Draft norms propose tighter fuel-efficiency targets from FY28 to FY32, compliance credits, super credits for cleaner vehicles and incentives for renewable fuels
The draft proposes tighter manufacturer-specific fuel-consumption targets from FY28 to FY32
The Centre on Thursday released the draft Corporate Average Fuel Efficiency (CAFE) 2027 norms for passenger vehicles, proposing progressively tighter fuel-efficiency standards between FY28 and FY32 while introducing new compliance mechanisms such as volume derogation factors for cleaner vehicles, carbon-neutrality benefits for renewable fuels and tradable compliance credits. The Ministry of Power has invited comments and suggestions from stakeholders and the public over the next 21 days before finalising the framework.

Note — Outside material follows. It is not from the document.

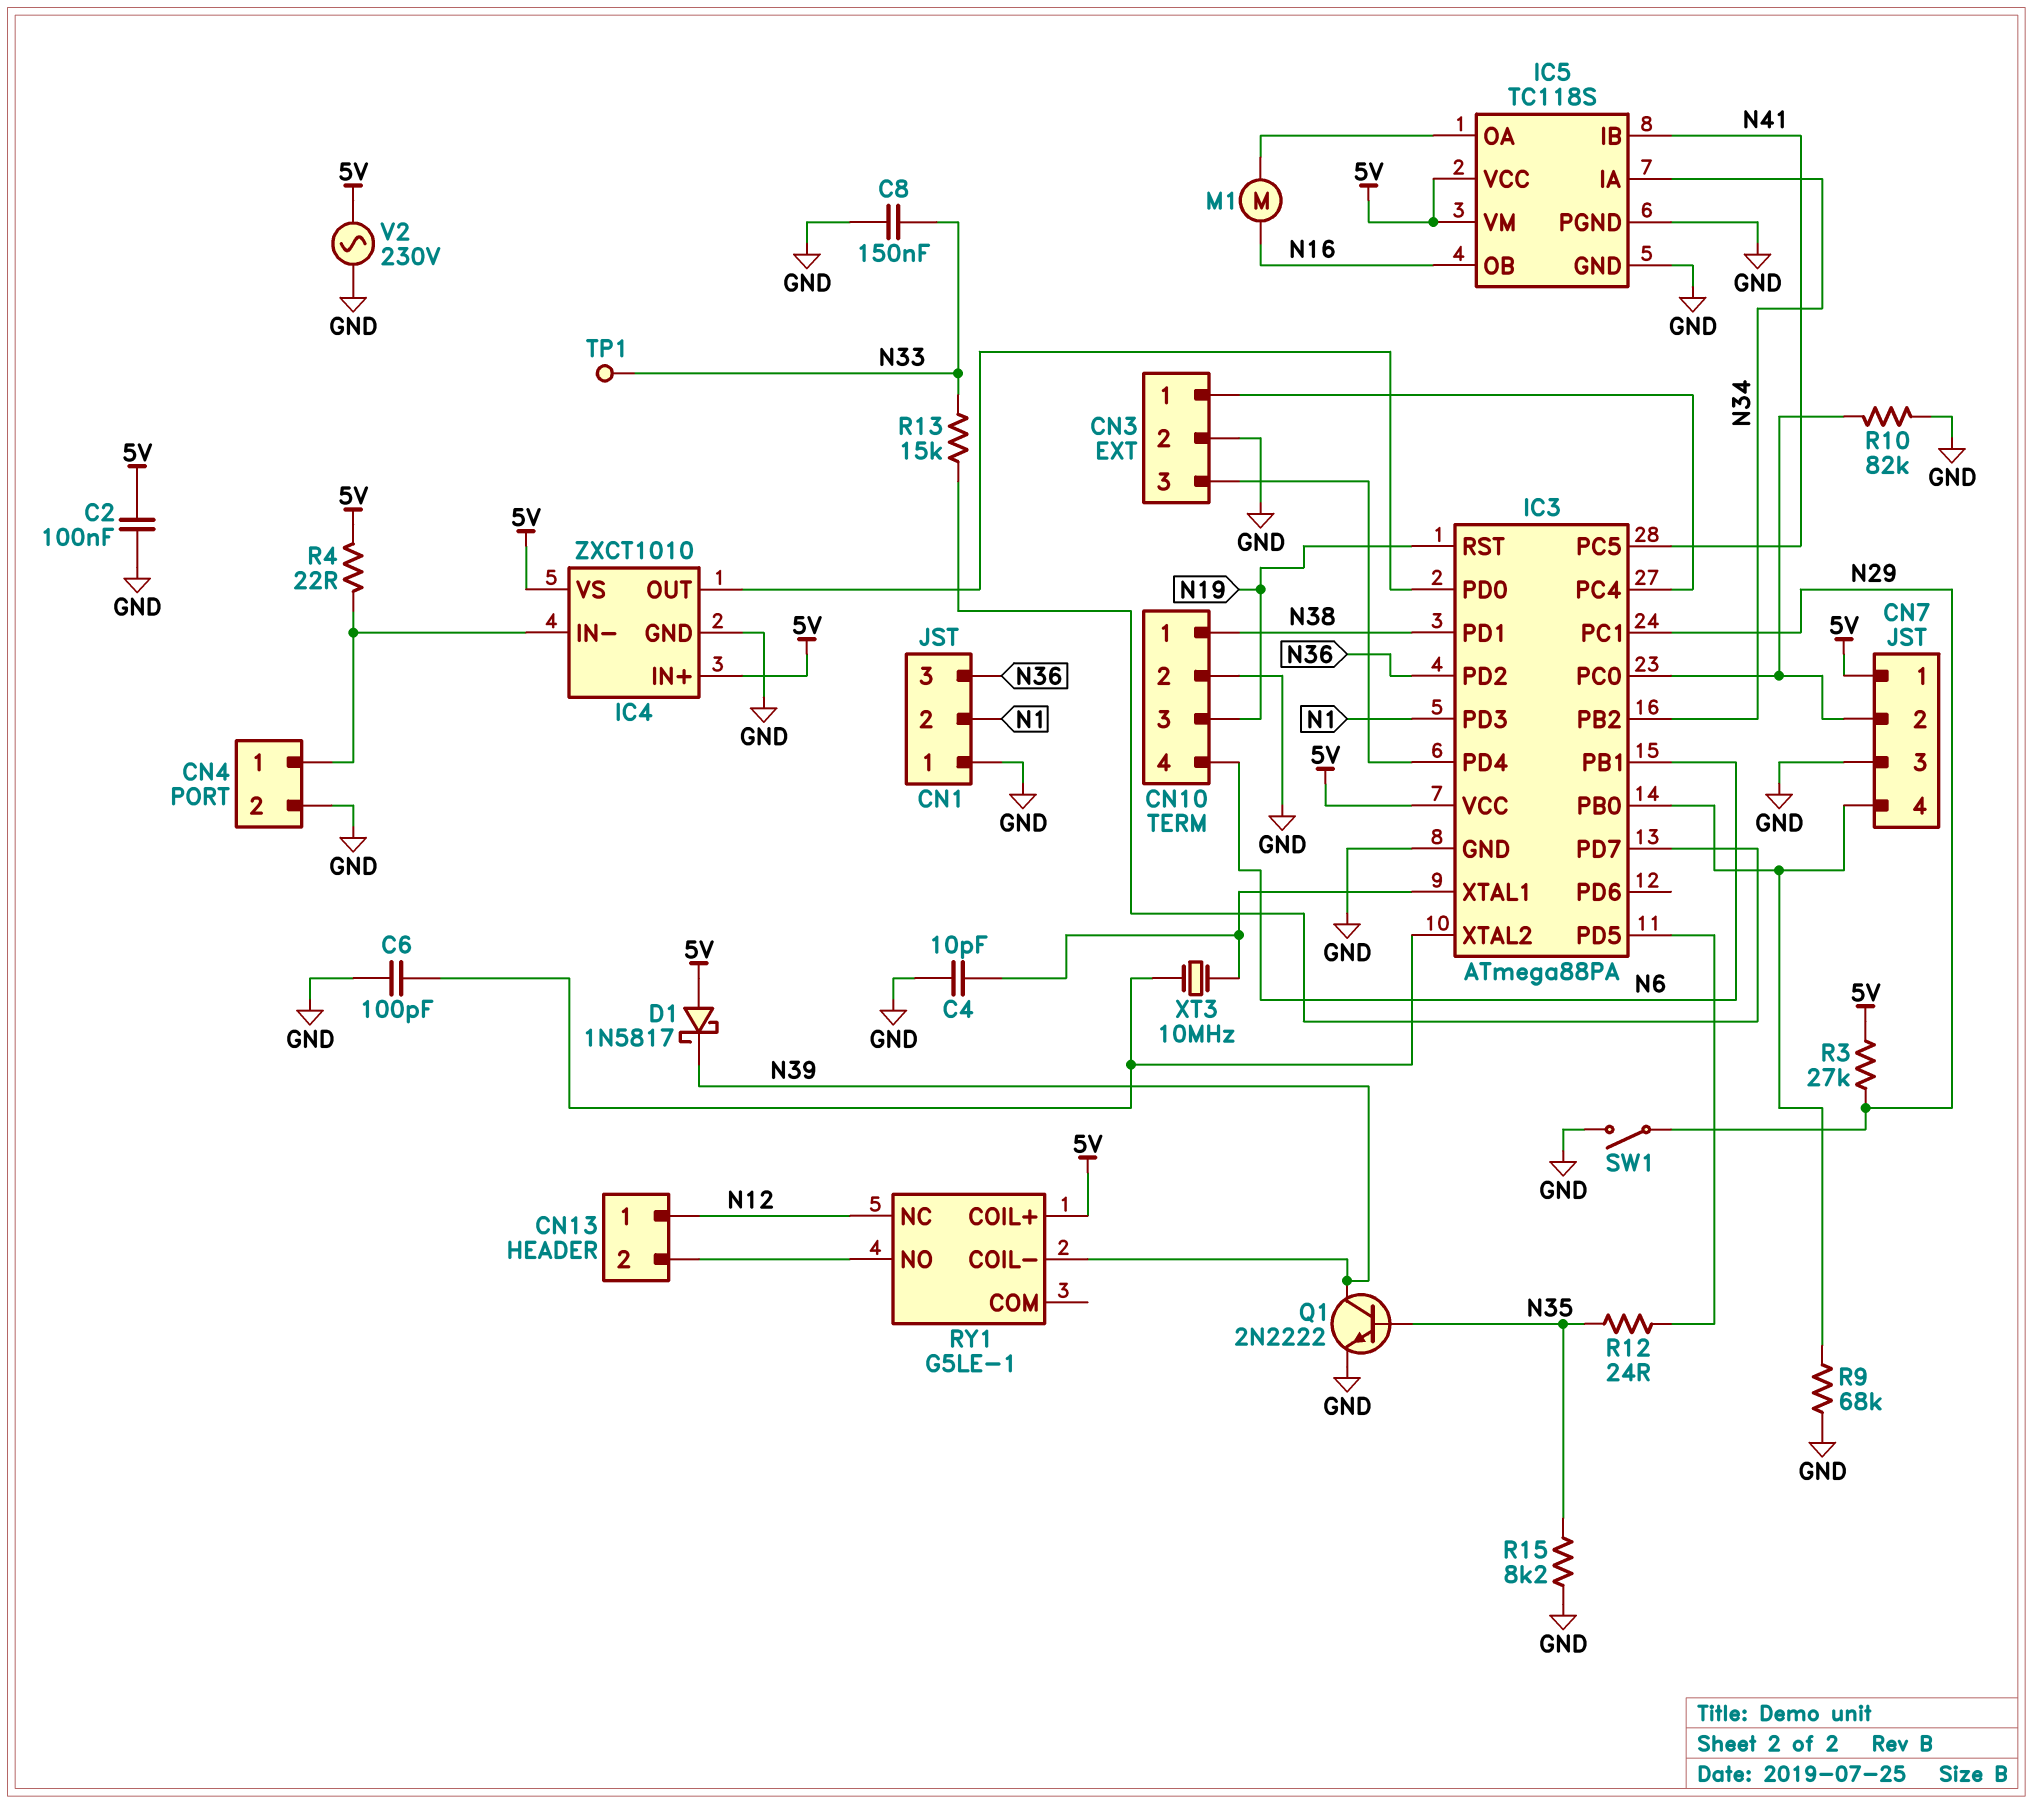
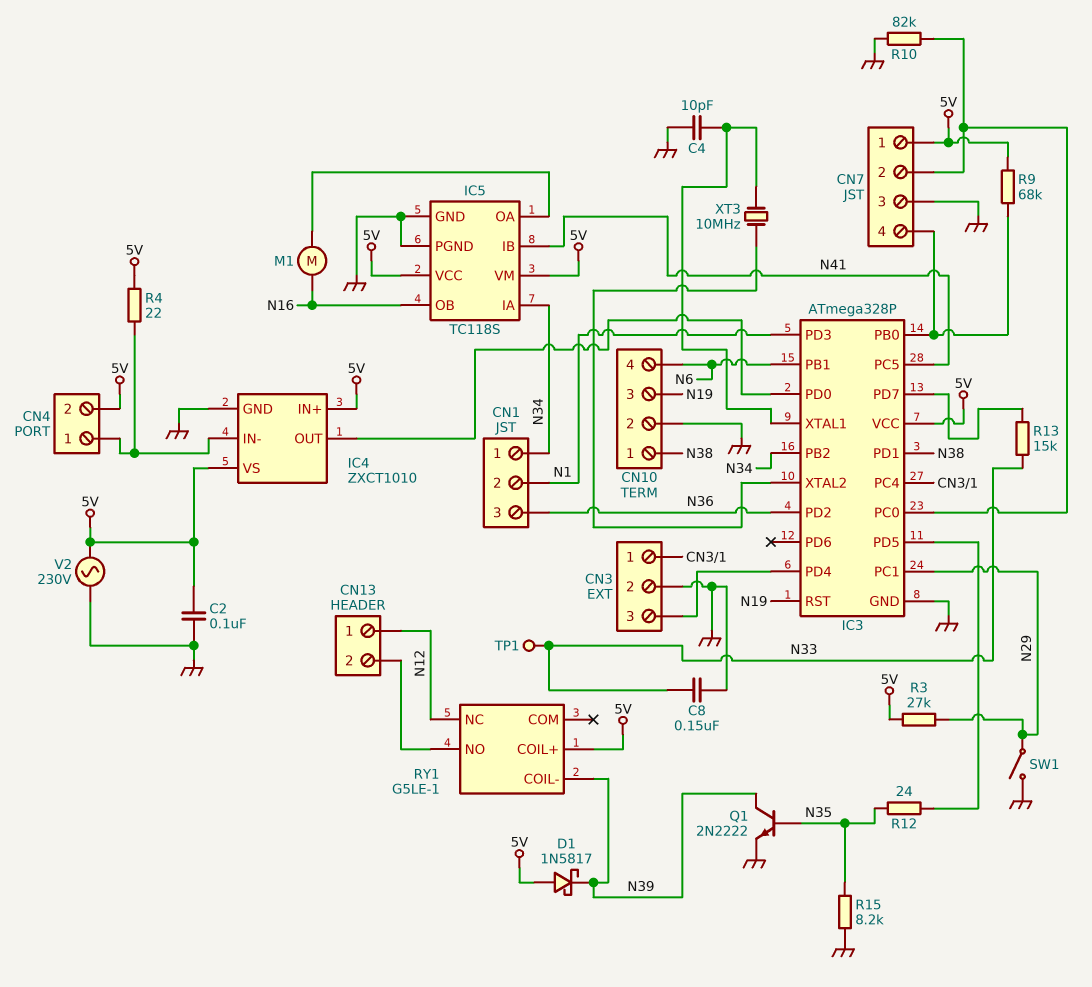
C6: 100pF (GND, IC3/XTAL2) -> none
CN1 pin 1: GND -> N34
CN4 pin 2: GND -> 5V
IC3: ATmega88PA -> ATmega328P
R9: 68k (CN7/4, GND) -> 68k (5V, CN7/4)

The proposed norms will apply to M1-category passenger vehicles manufactured or imported for sale in India from April 1, 2027. Passenger vehicles with up to eight seats, excluding the driver's seat, fall under the M1 category.
The government said the revised framework builds on the performance of the previous two CAFE cycles, noting that the industry had exceeded the prescribed fuel-efficiency targets by 10 per cent under CAFE Cycle I and 9 per cent under CAFE Cycle II. The explanatory note described the proposal as "a significant evolution of India's passenger vehicle fuel-efficiency framework", integrating fleet-based standards, recognition of renewable fuels, technology incentives, super credits for advanced vehicles and flexible compliance mechanisms.
The draft proposes progressively tighter manufacturer-specific fuel-consumption targets from FY28 to FY32 while continuing to link compliance to the weighted average unladen mass of vehicles sold by each manufacturer. It also lays down a five-year roadmap aimed at providing manufacturers with greater visibility for technology adoption and product planning.
Among the key changes is the introduction of "volume derogation factors", or super credits, for cleaner powertrains while calculating fleet-average compliance. Battery electric vehicles and range-extended electric vehicles will receive a multiplier of 3.0, plug-in hybrid electric vehicles and flex-fuel strong hybrids 2.5, strong hybrids 1.6, and flex-fuel ethanol vehicles 1.1.
The framework also proposes Carbon Neutrality Factors (CNFs), allowing specified reductions in declared tailpipe carbon dioxide emissions for renewable fuels before compliance assessment. Vehicles compatible with E20 petrol, including strong hybrids and plug-in hybrids, will receive an 8 per cent adjustment, while flex-fuel ethanol vehicles and flex-fuel strong hybrids will receive a 22.3 per cent adjustment. CNG vehicles will receive a 5 per cent adjustment or the notified compressed biogas blending percentage, whichever is higher.
Manufacturers deploying approved fuel-saving technologies will be eligible to claim compliance benefits of 1 g CO₂/km per technology, subject to an overall cap of 9 g CO₂/km. Eligible technologies include automatic start-stop systems, regenerative braking, tyre-pressure monitoring systems, six-speed or higher transmissions, efficient alternators, LED lighting, advanced glazing and high-efficiency air-conditioning systems.
The draft also proposes a formal compliance-credit mechanism. Manufacturers exceeding their prescribed targets will generate credits that can be carried forward within the applicable compliance block or traded with other manufacturers. Those falling short may also purchase credits from the Bureau of Energy Efficiency, with prices proposed at ₹2,500 per g CO₂/km in FY28, rising to ₹4,500 per g CO₂/km by FY32. Compliance will be assessed over an initial three-year block, followed by a two-year block.
While compliance will continue to be based on the Modified Indian Driving Cycle (MIDC), manufacturers will have to report vehicle performance under both MIDC and the Worldwide Harmonised Light Vehicles Test Procedure (WLTP) for models sold from April 1, 2026, ahead of a future transition to the globally harmonised test procedure. Manufacturers selling fewer than 1,000 passenger vehicles annually will continue to remain exempt from fleet-average compliance obligations.